Service by Email

The CA giveth, and the SC taketh away

Two important cases in two days. In both cases, the recipient of a document purportedly served by email had not indicated that that they would accept such service.

In Knight v Goulandris [2018] EWCA Civ 237, the CA was considering whether an emailed Party Wall Act award had been validly served. G contended it had not been; if he was wrong, his appeal against the award was out of time.

Under the common law, a notice is served if it comes to the attention of the receiving party. Section 15(1) of the Party Wall Act 1996 provides that a document to be served under the Act may be served by personal or postal service. the CA considered whether this provision was (a) merely permissive in its use of the word “may”; or (b) required the use of one of the listed alternatives. Authorities in contract cases are divided.

In this case, the CA preferred the permissive interpretation. The award had come to G’s attention, and had therefore been served.

The next day, the SC decided Barton v Wright Hassall LLP [2018] UKSC 12. C, a litigant-in-person, had emailed his claim form to D’s solicitors on the last day for service. The Supreme Court concluded (by a 3-2 majority) that there was no “good reason” for the court to order, under CPR 6.15(2), that this constituted good service.
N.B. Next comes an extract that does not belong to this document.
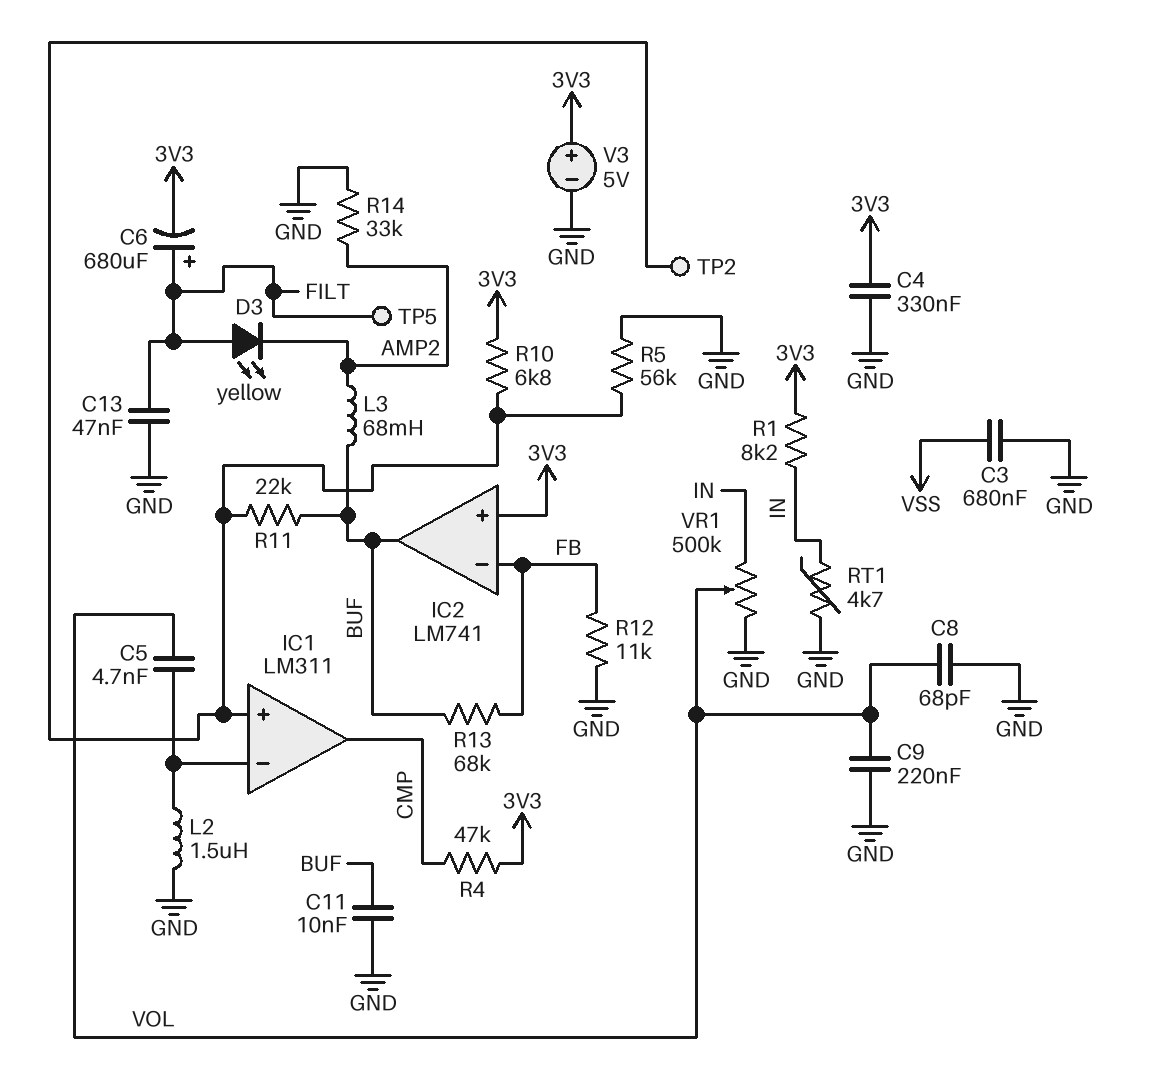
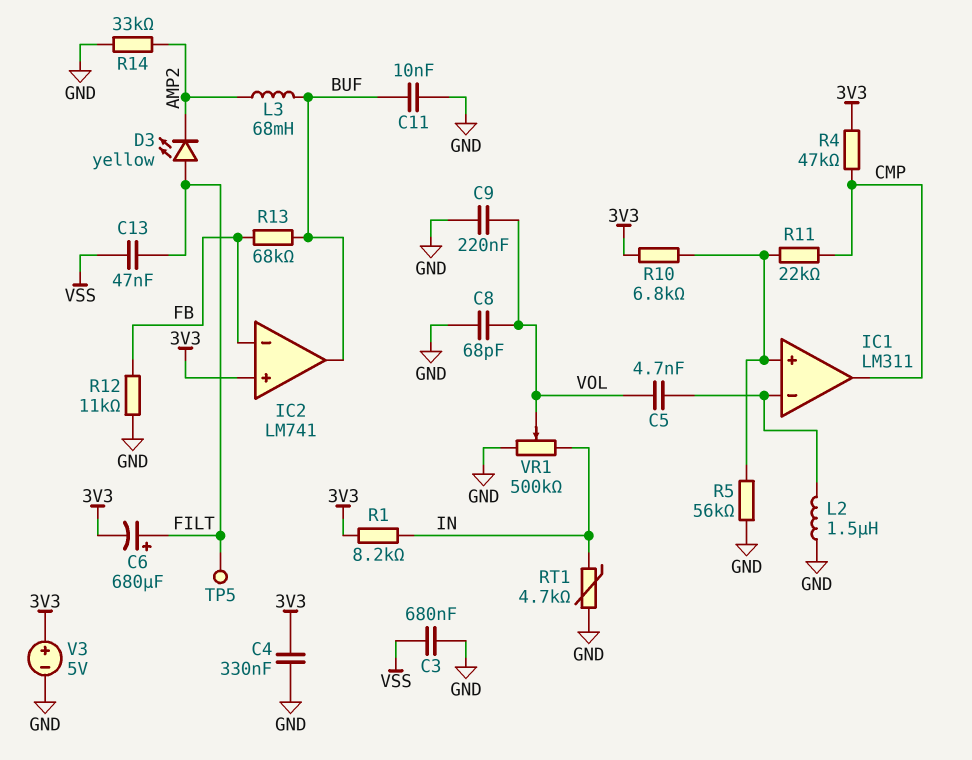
C13: 47nF (FILT, GND) -> 47nF (FILT, VSS)
R11: 22k (BUF, IC1/in+) -> 22k (CMP, IC1/in+)
TP2: test point (IC1/in+) -> none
The majority held that an LiP’s ignorance of the rules was no excuse, and that there had been no attempt to serve within the CPR. The minority held that the purpose of the rules on service was to bring the contents of the claim form to the attention of the recipient and to allow defendants to make arrangements for dealing with incoming communications. If this purpose was met, then prima facie there was a good reason for validating service.
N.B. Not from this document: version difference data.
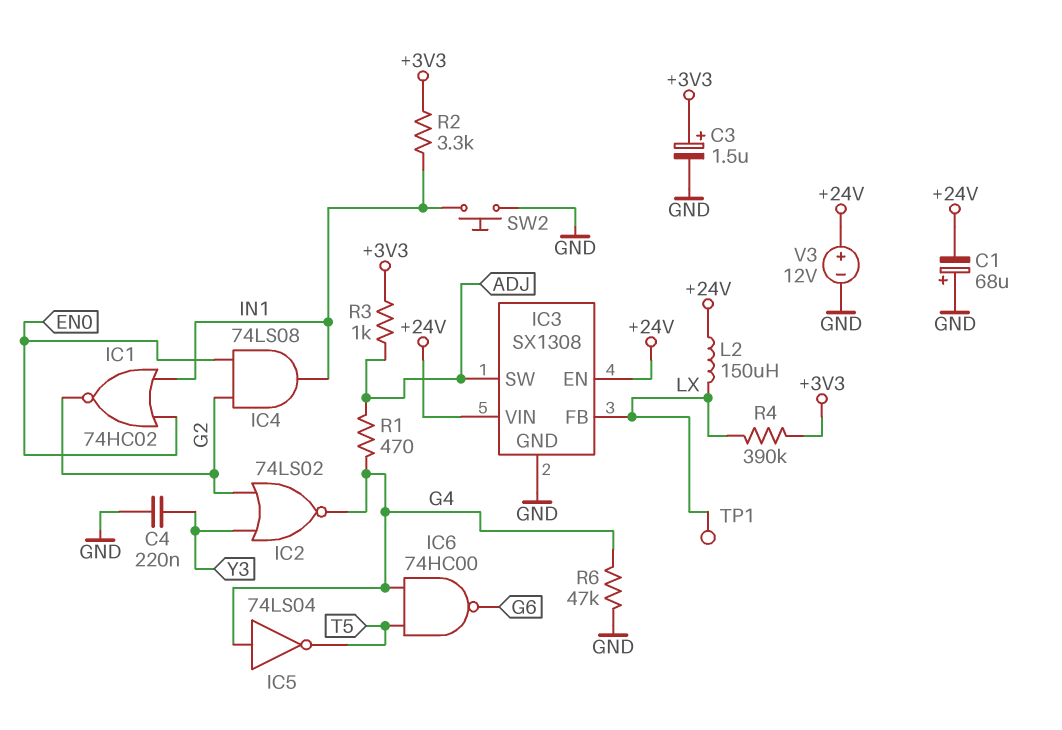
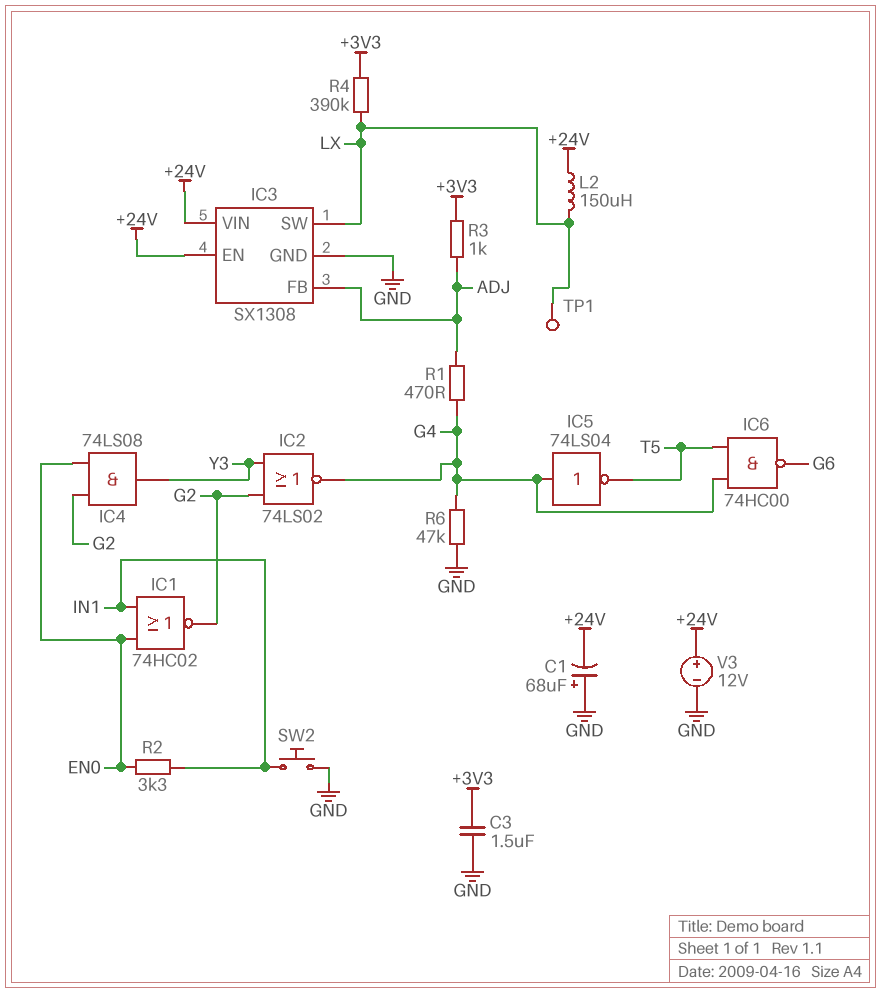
C3: 1.5uF (plus +3V3, minus GND) -> 1.5uF (+3V3, GND)
C4: 220nF (GND, Y3) -> none
IC3 pin FB: LX -> ADJ
IC3 pin SW: ADJ -> LX
IC4: AND 74LS08 (in EN0, in G2, out IN1) -> AND 74LS08 (in EN0, in G2, out Y3)
R2: 3.3k (+3V3, IN1) -> 3.3k (EN0, IN1)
Defendants should not feel free to take advantage of a claimant’s error in service of a claim form. The High Court recently decided, in Woodward v Phoenix Healthcare Distribution Ltd [2018] EWHC 334 (Ch), that the parties’ duty to co-operate in furthering the overriding objective goes as far as pointing out such errors; and the absence of such co-operation might constitute a good reason for validating service under CPR 6.15(2).